Shunting at least half of the S words I wanted to use to Sunday, seriously, a whole lot of good words start with the letter S. Look forward to another Sunday special that'll cover a bunch of stuff I didn't have time for during my busy, busy week; but heavy on the S's.


S is for Satisfaction. Mick Jagger can't get none. I once convinced a guy that it was a federal law that you had to play that song in every movie about the Viet Nam war. Sometimes I use my Jedi BSing powers for my own amusement instead of for the good of all mankind.


S is for Soviet. The Soviet Union was THE enemy when I was a kid. Every American kid in my generation (and for the previous generation) just knew those bastards wanted to invade us to take over and destroy our way of life, or, failing that, simply blast us off the map with a metric ass-load of nuclear weapons. Plus they were the puppet masters for a whole bunch of other commie countries, like the entire Warsaw Pact and the Red Chinese, Cubans and Viet Nam. As it turns out the Soviet threat was greatly overstated, but it made for some good gaming. So many world war 3 wargames I played. Twilight 2000 remains a sentimental favorite RPG of mine to this day.


S is for Star Wars. I have heard it said that Star Wars is the Viet Nam of my generation; I disagree because I feel that Viet Nam still looms too large in the minds of even those of us who were too young to be there or even were born shortly after the end of the war. But Star Wars certainly is HUGE in terms of it's cultural impact. It introduced the concept of good versus evil to a generation of people that had been raised on jaded anti-heroes. Star Wars also made Science Fiction movies cool and mainstream. My dad liked Star Wars, I even took him to see every prequel and the stupid animated Clone Wars movie; if you can make my John Wayne loving dad into a fan you have changed the culture.
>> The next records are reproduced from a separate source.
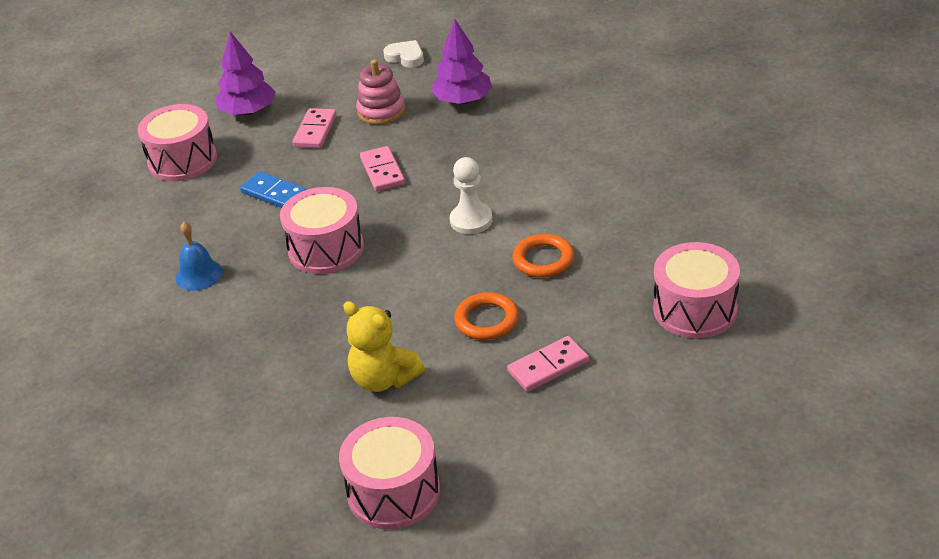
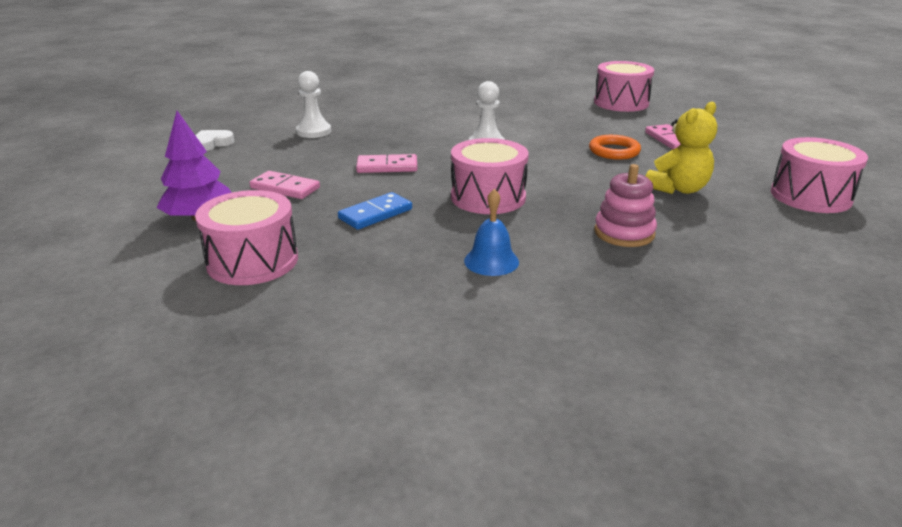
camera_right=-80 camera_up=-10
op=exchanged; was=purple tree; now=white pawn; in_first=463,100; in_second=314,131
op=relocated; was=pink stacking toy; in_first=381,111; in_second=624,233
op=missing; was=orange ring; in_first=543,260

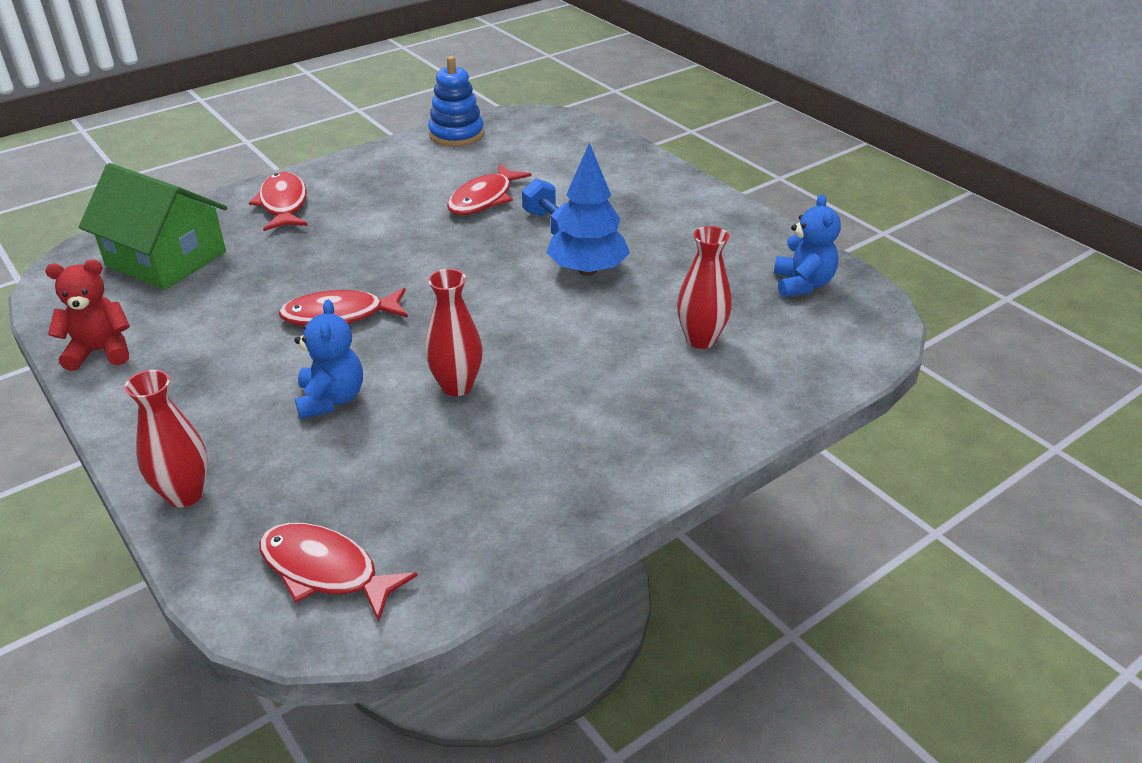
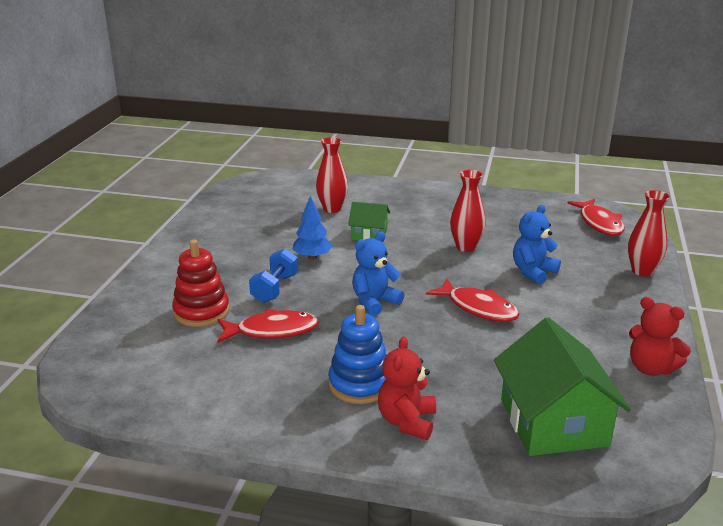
camera_right=-130 camera_up=-10
op=relocated; was=blue stacking toy; in_first=456,134; in_second=360,384
op=size; was=blue tree; in_first=587,270; in_second=312,257; ratio=0.67
op=exchanged; was=red fish; now=red teddy bear; in_first=283,204; in_second=407,421
op=relocated; was=blue teddy bear; in_first=802,284; in_second=374,302
op=appeared; now=green house; in_second=369,234
op=appeared; now=red stacking toy; in_second=201,312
S is for Star Trek, and Ashli will say that I shouldn't put it next to Star Wars on the blog page because it will cause nerd-rage; but Star Trek is another huge influence on me. I discovered Star Trek when I was in kindergarten, it ran on a Canadian TV channel that we got because we moved to a house* near the lake (Lake Ontario). I think that it was a combination of Sesame Street and Star Trek that made me non-racist; as a kid racism just kind of confused me; when I got older it really just kind of pissed me off. I don't even like racist dickery in my D&D games, why would I even consider tolerating it in real life? Anyway, all of those lessons taught by the original series kind of stuck with me because I was watching them pretty much every day for years on end. That same Canadian TV station was still running Star Trek at 4:00PM on weekdays when I graduated from high school. I didn't always watch it by that point in time, but I always knew if I needed a fix it was there. This was the late 1980's and cable didn't make it to my home town until the early or mid 1990's; and my parent's didn't get a VCR until I bought them one for Christmas in 1988 so that's another thing to consider. New Haven, New York might just have well been trapped in the late 1970's in the late 1980's.
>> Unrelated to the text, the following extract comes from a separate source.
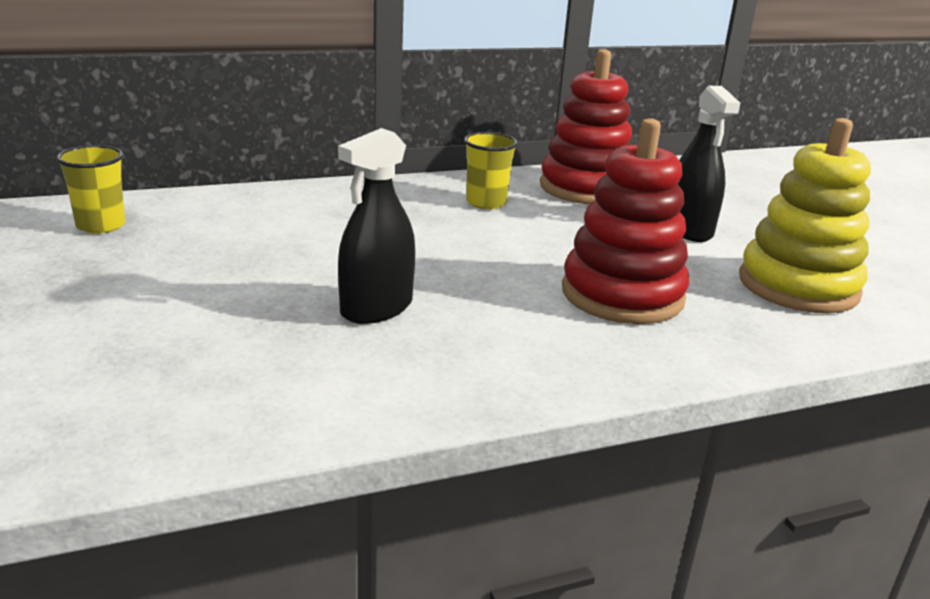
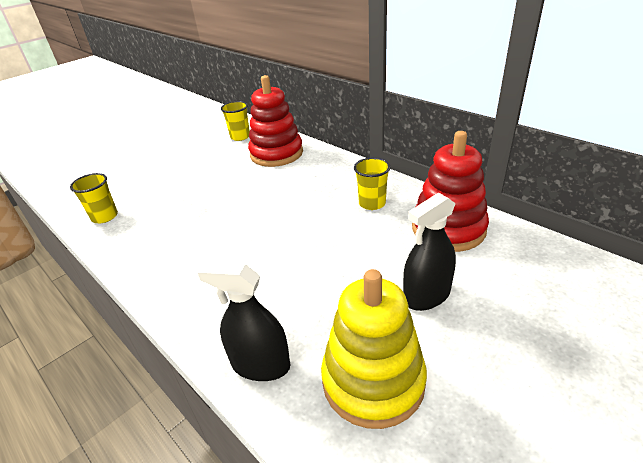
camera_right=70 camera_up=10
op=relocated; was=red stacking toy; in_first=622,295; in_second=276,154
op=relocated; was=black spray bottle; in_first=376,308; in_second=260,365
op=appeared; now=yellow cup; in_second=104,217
S is for Sengum, AKA Matt S., one of the ranking old school Steppe Warriors of the AOL NWN era. In real life he started out as a friend of my younger brother John and I "inherited"** him and a couple of other guys that my wife and I (and our other older gaming buddies) referred to as "the lads". I was the minister at his wedding a couple of years ago and this past fall he became a father; his son, thankfully, favors his mother in looks ;)



S is for Skills. I have a love-hate relationship with skill systems in RPGs. I love the secondary skill system in the DMG because it has one huge advantage, but it has a couple of flaws. It's advantage is that it is vague. It's flaws are that it assumes a couple of things that need fixing; first that the players are in a certain technology level and governmental type and second that they are human. I am told that the Harn game did this much better, but never really had a chance to examine the Harn products.


S is for Sumo. Dragon #64 had a Sumo game that was probably the first time I had ever heard of Sumo wrestling. Darryl C. and I played the hell out of that game. I have always wanted to somehow graft it in as a sub-game for an Oriental Adventures campaign, but for some reason most people fail to get Sumo fever the way Darryl and I did. We even learned some of the techniques and tried Sumo wrestling against each other and with some other crazy friends, it's harder than it looks.



S is for Swamps. I guess I am just a sadistic dick of a DM, I love to place adventures in crappy, hard to reach places; it makes sense to me because otherwise all this cool stuff would have been discovered; but I really like swamps. They make partys miserable, regardless of the weather, hot or cold, rain or shine, it's always wet and miserable. They have to worry about leeches. There are clouds of mosquitoes and gnats. Their equipment is getting wet and that'll make it rust or rot or at least be uncomfortable to wear. I like to set tone and mood with stuff like this, I find it makes it easy to drag the players into game when you can invoke these feelings. Good feelings work too, but I am talking about swamps here.



S is for Sewers which are absolutely indispensable for a city based campaign. I once ran a pretty long section of a campaign based on the party's hunt for a pair of Vampires that lived in the permanent darkness of a large city's sewers. Sure they had some minions and allies, including a Beholder, but it was a pretty awesome time for everyone involved.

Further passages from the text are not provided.